Showing posts with label lambic. Show all posts
Showing posts with label lambic. Show all posts

Friday, 1 August 2014

The Funk's in the Stink 2

Last September, a trip to Portland, Oregon opened my eyes to a type of drink I'd previously found too difficult or plain weird: lambics and gueuzes, or sours as they are known in the States. These are beers which have undergone long, wild ferments, allowing yeasts such as Brettanomyces to develop, giving the beer distinctly funky, stinky aromas. They are also aged in oak over a period of time, sometimes together with fruits, to make the complex, difficult character of the beer yet more individual.

In June, I presented a masterclass on Belgian beer and it was amusing to see the customers react to Cantillon, one of the great beers of the world, exactly as I had when first tasting sours in Portland: with a mixture of horror, disgust, and disbelief, but with an almost involuntary compulsion to smell and taste the beer over and over to make sure the senses weren't playing tricks on the brain. Yes, the beer really does smell like that. And yes, it should. And yes, it's great, isn't it?

It can take some convincing to say yes to the final question, but once persuaded this is a world of beer that invites a neverending exploration, particularly in the States where imaginative, involved beers are evolving all the time. On my recent trip to Seattle, I tasted four more - one from Belgium and three from the Pacific Northwest - which once again demonstrated the possibilities of this wonderful, whacky style of beer.

the line up

tasting

Drie Fonteinen Golden Doesjel 6%

It's important to remember that Belgians don't churn out this stuff just because they're Belgian, or even because there are a number of American beer geeks drinking it like it's fizzy pop.
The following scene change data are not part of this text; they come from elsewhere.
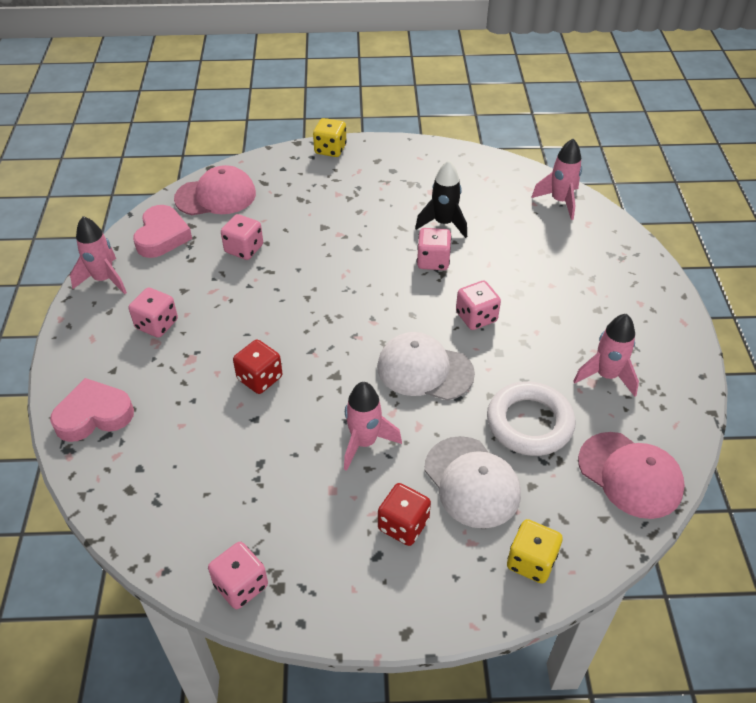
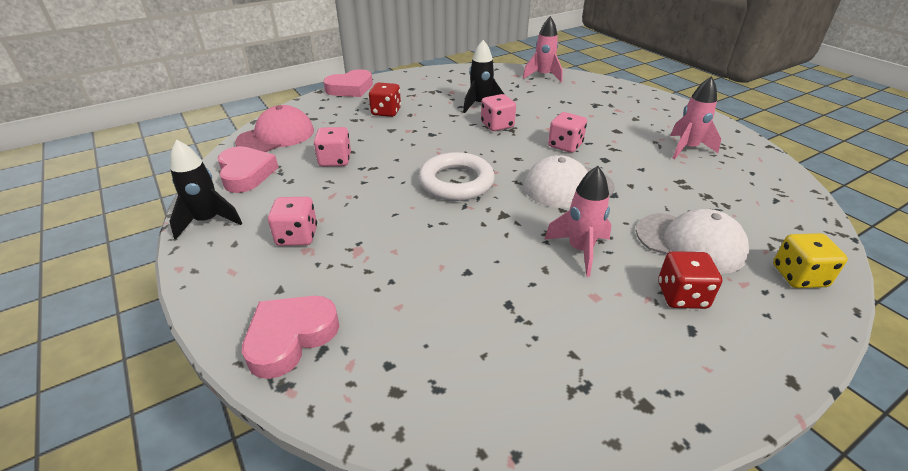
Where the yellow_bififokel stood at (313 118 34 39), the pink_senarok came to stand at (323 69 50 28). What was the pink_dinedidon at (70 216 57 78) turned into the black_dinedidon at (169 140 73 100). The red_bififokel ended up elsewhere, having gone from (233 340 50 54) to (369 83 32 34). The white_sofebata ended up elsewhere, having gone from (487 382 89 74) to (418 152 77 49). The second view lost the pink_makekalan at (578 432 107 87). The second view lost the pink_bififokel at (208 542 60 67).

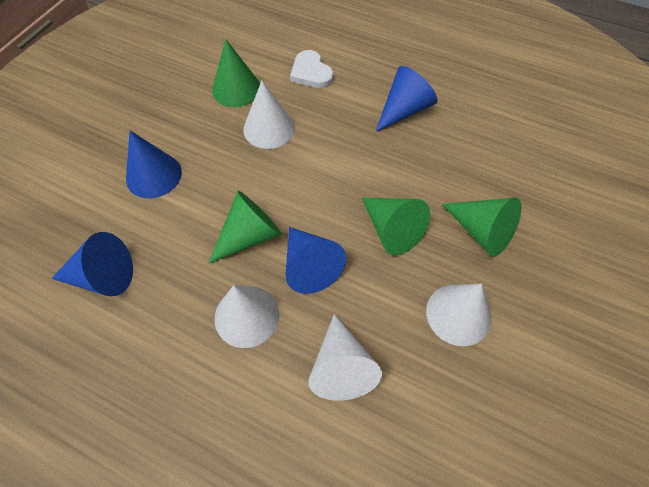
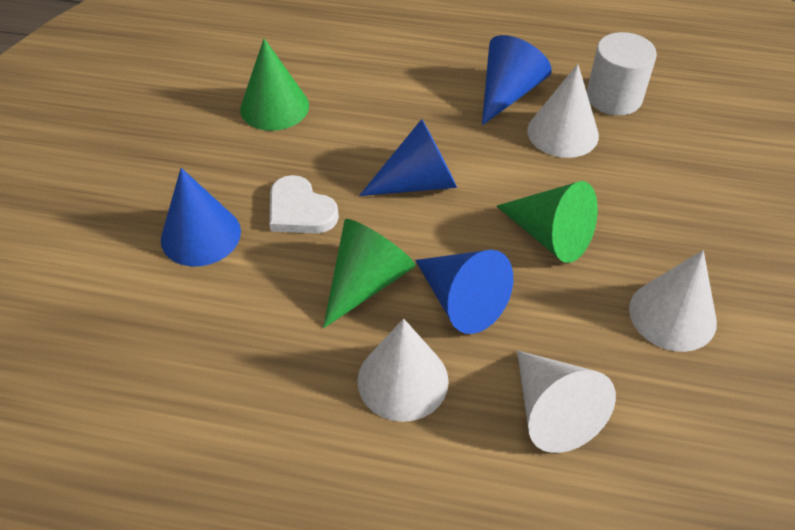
The white_senarok ended up elsewhere, having gone from (290 50 44 38) to (269 175 70 59). The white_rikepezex ended up elsewhere, having gone from (243 81 52 68) to (527 64 72 94). The second view lost the green_rikepezex at (442 198 79 59). The blue_rikepezex ended up elsewhere, having gone from (52 232 81 64) to (359 119 98 77). The second view gained the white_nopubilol at (587 32 70 83).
Lambics and gueuzes are two of the most difficult styles of beer to make as well as sell, and it takes real dedication to battle against fashion and time to continue to make them.

Drie Fonteinen, one of the classic Belgian producers of lambics and gueuzes, is a case in point. For many years, the family blended lambics from three other breweries, Boon, Girardin, and Lindemans (hence the name of the brewery, "three sources") at their restaurant to make gueuze, before setting up their own brewery in 1998. Disaster struck in 2009 when there was a huge explosion at the brewery wiping out 80,000L of stock. The enterprise was only saved by volunteers mopping up all the beer to collect for distillation. Making and blending lambics was already a labour of love, and it only took heavy persuasion and help from the world's beer community to restart the business.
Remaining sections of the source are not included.